174For the reasons stated, I deny respondents request for costs.
D. DAMAGES
175Special damages in the amount of $22,227.26, and damages for mental anguish in the amount of $4,000.00 have been requested by the Commission. Included within the elements of special damage for 1985 were items relating to salary, lost overtime, and statutory holidays. The items included for 1986 were sick leave credits, lost overtime, and statutory holidays.
176I have dismissed the amended complaint relating to 1986. As to 1985, however, the three listed items are appropriate. The amounts to be attributed to those items probably will be significantly different.
177In view of the award that will follow, the following criteria should go into the determination of the amounts owing Ms. Pattison:
From the time of January 1985 leave of absence, she was entitled to substitute for absent Clerk Typists in lieu of those Constables who performed such work on an overtime basis. In this regard, she is to be paid at her then prevailing rate as a Constable.
Where one absent Clerk Typist shift followed another and overtime would have been required, Ms. Pattison was entitled to share in that overtime on the basis as other Constables.
The computation of damages for Ms. Pattison is to end as of May 1985 when she became ill.
178A submission for damages relating to mental anguish was made. In support of that submission, the Commission properly noted that such damages are not intended to be punitive. Rather, they are intended to compensate the complainant for real emotional harm done. The significant points of that harm, according to the Commission, were the events of December 1984 and January 1985 relating to the uniform, gunbelt, and patrol duty assignment and the events of January 1986 relating to preparation for the Police College assignment.
179The facts do not sustain the complaints made in relation to the points of emotional upset.
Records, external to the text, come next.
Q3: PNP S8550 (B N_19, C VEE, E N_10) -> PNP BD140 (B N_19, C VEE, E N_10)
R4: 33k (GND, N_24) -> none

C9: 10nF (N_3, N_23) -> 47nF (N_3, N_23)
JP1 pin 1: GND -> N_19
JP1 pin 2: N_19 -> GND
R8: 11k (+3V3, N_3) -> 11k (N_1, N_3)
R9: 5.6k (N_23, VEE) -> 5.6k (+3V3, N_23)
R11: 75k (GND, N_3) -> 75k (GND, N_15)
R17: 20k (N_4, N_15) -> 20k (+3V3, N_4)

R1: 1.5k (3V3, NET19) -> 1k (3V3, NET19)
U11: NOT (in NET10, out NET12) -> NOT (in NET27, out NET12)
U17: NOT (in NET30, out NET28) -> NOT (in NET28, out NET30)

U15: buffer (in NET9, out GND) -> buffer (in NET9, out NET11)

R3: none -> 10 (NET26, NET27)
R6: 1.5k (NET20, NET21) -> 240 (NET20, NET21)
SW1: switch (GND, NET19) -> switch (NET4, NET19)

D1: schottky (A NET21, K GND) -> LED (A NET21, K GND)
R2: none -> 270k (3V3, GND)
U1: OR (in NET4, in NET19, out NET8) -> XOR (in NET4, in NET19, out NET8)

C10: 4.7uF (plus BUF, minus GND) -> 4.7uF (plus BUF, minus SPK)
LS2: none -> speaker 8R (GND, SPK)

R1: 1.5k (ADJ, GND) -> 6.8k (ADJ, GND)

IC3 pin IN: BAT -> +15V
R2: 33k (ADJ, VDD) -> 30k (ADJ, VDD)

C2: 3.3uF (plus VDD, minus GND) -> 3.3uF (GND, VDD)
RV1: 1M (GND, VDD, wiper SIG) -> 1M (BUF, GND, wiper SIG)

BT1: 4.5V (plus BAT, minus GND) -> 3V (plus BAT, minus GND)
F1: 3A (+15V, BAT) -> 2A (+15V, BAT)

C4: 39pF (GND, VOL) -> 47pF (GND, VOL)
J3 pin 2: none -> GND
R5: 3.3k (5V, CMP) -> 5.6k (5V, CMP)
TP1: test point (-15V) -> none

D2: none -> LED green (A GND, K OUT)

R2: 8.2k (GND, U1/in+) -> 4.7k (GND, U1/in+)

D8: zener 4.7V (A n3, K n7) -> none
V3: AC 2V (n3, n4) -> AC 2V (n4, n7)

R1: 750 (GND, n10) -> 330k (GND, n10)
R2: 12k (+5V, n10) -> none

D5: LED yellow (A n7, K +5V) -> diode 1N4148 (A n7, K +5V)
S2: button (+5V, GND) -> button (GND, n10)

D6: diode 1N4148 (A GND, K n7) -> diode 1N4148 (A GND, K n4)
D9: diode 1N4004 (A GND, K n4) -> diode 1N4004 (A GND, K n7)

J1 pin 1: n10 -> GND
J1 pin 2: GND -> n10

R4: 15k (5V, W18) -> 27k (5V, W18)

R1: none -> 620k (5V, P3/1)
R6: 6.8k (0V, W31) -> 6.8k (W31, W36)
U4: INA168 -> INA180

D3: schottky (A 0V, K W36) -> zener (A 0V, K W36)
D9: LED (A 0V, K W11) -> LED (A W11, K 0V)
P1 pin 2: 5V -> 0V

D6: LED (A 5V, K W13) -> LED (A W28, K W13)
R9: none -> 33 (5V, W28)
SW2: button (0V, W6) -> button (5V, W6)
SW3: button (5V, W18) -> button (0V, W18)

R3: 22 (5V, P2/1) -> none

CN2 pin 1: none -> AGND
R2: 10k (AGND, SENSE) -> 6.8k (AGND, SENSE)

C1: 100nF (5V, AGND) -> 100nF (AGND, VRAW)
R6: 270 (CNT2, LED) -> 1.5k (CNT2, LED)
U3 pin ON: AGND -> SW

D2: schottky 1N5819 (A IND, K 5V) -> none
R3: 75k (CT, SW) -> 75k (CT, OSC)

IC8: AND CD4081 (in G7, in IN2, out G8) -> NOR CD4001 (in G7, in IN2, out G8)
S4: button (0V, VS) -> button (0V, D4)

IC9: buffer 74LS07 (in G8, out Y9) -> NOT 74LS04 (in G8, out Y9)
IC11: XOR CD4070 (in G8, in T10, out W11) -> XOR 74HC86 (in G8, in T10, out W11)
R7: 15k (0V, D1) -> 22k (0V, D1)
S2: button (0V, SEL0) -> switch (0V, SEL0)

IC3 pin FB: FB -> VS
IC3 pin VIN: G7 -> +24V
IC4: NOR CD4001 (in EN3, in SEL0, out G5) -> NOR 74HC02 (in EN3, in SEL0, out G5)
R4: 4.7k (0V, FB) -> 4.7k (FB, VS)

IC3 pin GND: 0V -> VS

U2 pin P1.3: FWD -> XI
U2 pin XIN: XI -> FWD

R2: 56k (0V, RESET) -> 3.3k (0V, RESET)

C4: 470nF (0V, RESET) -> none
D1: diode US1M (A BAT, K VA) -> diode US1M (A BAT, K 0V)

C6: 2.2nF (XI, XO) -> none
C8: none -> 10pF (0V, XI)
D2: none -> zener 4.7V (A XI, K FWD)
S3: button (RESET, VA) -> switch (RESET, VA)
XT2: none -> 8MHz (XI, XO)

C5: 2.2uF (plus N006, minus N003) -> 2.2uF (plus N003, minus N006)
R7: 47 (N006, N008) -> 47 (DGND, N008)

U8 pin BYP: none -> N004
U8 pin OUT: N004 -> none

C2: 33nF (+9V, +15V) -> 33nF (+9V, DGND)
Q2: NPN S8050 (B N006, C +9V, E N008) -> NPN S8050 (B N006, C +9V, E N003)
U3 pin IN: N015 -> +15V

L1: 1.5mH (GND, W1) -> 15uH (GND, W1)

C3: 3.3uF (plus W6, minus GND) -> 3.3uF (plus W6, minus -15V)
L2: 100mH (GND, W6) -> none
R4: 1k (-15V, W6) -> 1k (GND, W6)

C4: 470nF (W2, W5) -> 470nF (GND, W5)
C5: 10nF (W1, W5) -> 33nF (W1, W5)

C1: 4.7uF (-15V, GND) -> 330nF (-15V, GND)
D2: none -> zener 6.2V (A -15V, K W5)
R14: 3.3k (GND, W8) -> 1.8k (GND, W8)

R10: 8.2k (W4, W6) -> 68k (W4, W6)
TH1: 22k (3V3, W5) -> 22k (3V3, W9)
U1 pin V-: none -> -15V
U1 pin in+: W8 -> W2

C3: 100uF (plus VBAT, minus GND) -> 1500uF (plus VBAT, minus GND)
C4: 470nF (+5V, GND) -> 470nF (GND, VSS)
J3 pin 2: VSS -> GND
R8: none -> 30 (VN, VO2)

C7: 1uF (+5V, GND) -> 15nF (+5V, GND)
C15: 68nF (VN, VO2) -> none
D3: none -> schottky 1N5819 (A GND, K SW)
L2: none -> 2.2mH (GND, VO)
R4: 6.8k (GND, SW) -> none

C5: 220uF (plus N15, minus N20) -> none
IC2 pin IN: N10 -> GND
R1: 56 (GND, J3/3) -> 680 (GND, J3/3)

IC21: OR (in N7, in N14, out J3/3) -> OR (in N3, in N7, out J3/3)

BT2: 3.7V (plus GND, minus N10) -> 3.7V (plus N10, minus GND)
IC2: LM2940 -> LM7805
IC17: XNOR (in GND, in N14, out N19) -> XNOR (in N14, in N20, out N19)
Bearing in mind the record as a whole, there does not exist a sound basis for the award of damages for mental anguish.
Award
180For the reasons above, the first complaint has been sustained in part and the second, or amended complaint, has been dismissed.
181In accordance with guideline criteria set out in part IV(D) of this award the parties are instructed to meet within forty-five days of the date of this award with a view toward quantifying the damages, and making payment thereon.
182I will remain seized of jurisdiction should an issue arise concerning the implementation of this award.